Theft as strategy, not mistake

China’s government doesn’t just tolerate intellectual property theft — it systematically sponsors, organizes, and executes it. From pressuring foreign firms into joint ventures where they must reveal trade secrets, to direct state-sponsored cyberattacks stealing patents and defense technologies, IP theft is a feature, not a bug, of China's rise.
When companies like DuPont reported intellectual property violations by Chinese partners, they found themselves raided by Chinese police instead of being protected. It’s a strategy designed to shift the world's technological frontier eastward, by any means necessary.

Selective law enforcement: A tool for power

In China, the law is not blind — it’s a weapon. Huawei, for example, sues Western governments when it claims its rights are violated abroad, while benefiting from a home system where citizens and companies have no right to sue the government.
When it suits Beijing, the law is enforced harshly against foreign firms. When it suits their industries, enforcement evaporates. This "rule through law", rather than "rule of law," enables the Chinese Communist Party to pursue national strategic goals while maintaining a façade of legality.
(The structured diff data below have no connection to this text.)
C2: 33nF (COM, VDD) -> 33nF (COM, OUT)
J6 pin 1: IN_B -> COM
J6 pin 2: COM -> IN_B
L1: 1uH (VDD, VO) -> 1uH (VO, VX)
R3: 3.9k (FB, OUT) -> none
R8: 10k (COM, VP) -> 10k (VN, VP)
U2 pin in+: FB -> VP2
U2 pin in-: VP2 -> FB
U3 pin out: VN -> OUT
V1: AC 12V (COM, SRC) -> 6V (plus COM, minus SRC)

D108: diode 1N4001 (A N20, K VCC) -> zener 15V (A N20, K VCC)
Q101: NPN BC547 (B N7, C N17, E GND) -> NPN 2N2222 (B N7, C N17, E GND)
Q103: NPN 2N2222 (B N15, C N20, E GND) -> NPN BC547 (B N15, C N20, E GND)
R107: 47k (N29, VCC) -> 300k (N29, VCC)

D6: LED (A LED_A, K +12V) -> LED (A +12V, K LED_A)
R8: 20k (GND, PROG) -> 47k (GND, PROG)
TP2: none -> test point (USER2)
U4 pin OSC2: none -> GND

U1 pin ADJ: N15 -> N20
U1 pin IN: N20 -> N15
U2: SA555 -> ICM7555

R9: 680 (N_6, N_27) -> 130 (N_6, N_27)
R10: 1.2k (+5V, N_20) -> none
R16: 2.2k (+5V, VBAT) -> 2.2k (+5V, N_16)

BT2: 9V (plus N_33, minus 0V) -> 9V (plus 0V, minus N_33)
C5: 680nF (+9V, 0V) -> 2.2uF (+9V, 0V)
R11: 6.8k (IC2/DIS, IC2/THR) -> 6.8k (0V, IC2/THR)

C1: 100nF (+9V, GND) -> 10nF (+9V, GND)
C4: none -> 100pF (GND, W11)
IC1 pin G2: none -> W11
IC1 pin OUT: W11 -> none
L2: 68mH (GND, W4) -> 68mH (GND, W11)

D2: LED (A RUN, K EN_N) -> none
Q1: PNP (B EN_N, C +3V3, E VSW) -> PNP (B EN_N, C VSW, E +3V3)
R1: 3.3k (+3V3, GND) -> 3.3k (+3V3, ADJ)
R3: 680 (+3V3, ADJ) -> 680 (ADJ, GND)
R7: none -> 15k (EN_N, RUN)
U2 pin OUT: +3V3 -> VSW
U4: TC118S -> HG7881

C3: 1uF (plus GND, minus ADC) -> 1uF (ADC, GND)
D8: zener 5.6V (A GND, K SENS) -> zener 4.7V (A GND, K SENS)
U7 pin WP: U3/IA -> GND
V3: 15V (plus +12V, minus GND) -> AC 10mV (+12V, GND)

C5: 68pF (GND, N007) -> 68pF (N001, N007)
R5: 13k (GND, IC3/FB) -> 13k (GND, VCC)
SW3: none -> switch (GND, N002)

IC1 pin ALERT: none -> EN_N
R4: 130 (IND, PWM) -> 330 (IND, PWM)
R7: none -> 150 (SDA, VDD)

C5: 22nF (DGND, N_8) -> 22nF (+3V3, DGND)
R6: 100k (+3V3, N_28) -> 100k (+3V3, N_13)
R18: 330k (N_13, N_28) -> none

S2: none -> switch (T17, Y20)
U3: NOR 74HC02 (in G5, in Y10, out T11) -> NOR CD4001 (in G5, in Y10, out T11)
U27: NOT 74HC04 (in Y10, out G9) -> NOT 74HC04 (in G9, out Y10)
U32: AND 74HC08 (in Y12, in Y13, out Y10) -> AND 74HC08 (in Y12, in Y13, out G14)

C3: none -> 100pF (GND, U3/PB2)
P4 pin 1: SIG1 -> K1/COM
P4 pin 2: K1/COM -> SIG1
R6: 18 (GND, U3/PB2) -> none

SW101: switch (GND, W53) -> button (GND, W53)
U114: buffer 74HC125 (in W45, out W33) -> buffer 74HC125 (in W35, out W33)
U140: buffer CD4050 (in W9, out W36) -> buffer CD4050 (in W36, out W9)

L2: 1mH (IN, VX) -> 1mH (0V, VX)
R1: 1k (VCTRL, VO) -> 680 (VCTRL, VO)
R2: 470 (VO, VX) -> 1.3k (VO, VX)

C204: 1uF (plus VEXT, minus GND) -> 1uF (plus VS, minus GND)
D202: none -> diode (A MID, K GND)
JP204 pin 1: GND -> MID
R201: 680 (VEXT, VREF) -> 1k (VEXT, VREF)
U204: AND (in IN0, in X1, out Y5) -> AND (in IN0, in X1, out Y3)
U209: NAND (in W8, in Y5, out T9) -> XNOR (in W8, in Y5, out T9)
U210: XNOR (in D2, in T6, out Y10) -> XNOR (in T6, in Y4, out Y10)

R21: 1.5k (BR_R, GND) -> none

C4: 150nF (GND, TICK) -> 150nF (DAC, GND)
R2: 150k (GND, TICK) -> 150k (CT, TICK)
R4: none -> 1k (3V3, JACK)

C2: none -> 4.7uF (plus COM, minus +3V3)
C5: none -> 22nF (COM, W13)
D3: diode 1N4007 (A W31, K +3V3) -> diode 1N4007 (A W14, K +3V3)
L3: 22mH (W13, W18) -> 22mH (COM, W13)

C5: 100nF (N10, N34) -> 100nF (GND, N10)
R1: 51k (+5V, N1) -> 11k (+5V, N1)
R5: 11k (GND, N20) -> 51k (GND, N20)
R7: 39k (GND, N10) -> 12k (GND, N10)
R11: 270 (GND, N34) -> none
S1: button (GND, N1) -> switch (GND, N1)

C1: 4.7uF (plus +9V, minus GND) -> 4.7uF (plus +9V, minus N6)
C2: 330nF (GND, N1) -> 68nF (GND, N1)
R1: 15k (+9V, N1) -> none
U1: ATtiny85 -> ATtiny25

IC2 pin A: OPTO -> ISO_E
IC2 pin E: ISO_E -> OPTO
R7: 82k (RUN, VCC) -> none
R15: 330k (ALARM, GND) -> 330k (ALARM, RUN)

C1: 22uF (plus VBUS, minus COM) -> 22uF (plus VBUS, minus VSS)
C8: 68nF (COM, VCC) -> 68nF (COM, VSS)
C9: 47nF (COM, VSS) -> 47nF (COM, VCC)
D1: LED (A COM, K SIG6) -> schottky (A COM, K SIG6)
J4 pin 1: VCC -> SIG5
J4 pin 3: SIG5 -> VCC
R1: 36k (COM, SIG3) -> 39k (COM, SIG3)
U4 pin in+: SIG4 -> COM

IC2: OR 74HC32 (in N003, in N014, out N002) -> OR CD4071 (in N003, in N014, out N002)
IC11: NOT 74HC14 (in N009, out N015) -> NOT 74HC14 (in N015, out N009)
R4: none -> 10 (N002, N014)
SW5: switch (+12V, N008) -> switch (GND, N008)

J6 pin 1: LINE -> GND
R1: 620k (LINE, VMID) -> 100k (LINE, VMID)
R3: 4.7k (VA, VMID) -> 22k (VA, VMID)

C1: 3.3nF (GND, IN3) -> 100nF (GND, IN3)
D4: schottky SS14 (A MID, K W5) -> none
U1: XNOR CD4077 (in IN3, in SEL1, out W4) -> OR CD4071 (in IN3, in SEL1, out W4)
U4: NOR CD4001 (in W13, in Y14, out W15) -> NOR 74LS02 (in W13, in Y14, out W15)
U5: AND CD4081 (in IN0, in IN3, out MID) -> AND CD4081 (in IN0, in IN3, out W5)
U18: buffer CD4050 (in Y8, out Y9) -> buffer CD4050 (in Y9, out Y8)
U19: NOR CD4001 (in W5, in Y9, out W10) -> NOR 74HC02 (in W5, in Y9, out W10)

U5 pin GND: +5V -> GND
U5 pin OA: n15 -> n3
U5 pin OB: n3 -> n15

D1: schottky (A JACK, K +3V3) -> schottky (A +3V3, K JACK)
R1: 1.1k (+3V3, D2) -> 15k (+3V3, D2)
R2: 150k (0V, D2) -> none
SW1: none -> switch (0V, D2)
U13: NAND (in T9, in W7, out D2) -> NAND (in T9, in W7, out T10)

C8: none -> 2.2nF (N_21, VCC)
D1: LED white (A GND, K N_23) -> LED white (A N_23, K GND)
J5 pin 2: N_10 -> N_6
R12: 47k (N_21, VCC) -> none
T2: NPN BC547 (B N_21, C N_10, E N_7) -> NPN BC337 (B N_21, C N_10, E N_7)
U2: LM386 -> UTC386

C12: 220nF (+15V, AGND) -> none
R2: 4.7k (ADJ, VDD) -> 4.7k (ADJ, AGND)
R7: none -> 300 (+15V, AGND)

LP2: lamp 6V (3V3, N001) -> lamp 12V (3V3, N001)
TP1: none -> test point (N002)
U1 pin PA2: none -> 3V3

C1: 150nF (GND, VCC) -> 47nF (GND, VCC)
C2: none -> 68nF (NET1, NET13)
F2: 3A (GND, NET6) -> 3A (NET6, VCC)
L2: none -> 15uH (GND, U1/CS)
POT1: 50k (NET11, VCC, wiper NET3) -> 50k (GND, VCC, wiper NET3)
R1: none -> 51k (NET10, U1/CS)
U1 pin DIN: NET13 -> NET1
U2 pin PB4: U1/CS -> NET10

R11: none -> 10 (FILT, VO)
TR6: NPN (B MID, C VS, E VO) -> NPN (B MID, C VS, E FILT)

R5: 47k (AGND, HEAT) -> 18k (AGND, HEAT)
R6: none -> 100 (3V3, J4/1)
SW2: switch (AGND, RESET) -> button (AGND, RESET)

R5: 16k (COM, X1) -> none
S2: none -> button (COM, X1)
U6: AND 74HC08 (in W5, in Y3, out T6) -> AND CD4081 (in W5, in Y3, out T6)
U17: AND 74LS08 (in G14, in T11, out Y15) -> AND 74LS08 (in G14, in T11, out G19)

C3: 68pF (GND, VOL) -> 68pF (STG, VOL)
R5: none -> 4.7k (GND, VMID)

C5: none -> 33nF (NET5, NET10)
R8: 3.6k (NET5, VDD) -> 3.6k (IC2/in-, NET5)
Buying friends, building empires

Meanwhile, China's Belt and Road Initiative (BRI) rewrites the rules of global investment. As we demonstrated in another study , Chinese companies don't shy away from weak or corrupt states — they seek them out.
Under the BRI, Chinese state-owned enterprises pour billions into fragile countries with weak rule of law, limited transparency, and no accountability, using infrastructure loans and development projects to lock in political loyalty and economic dependence.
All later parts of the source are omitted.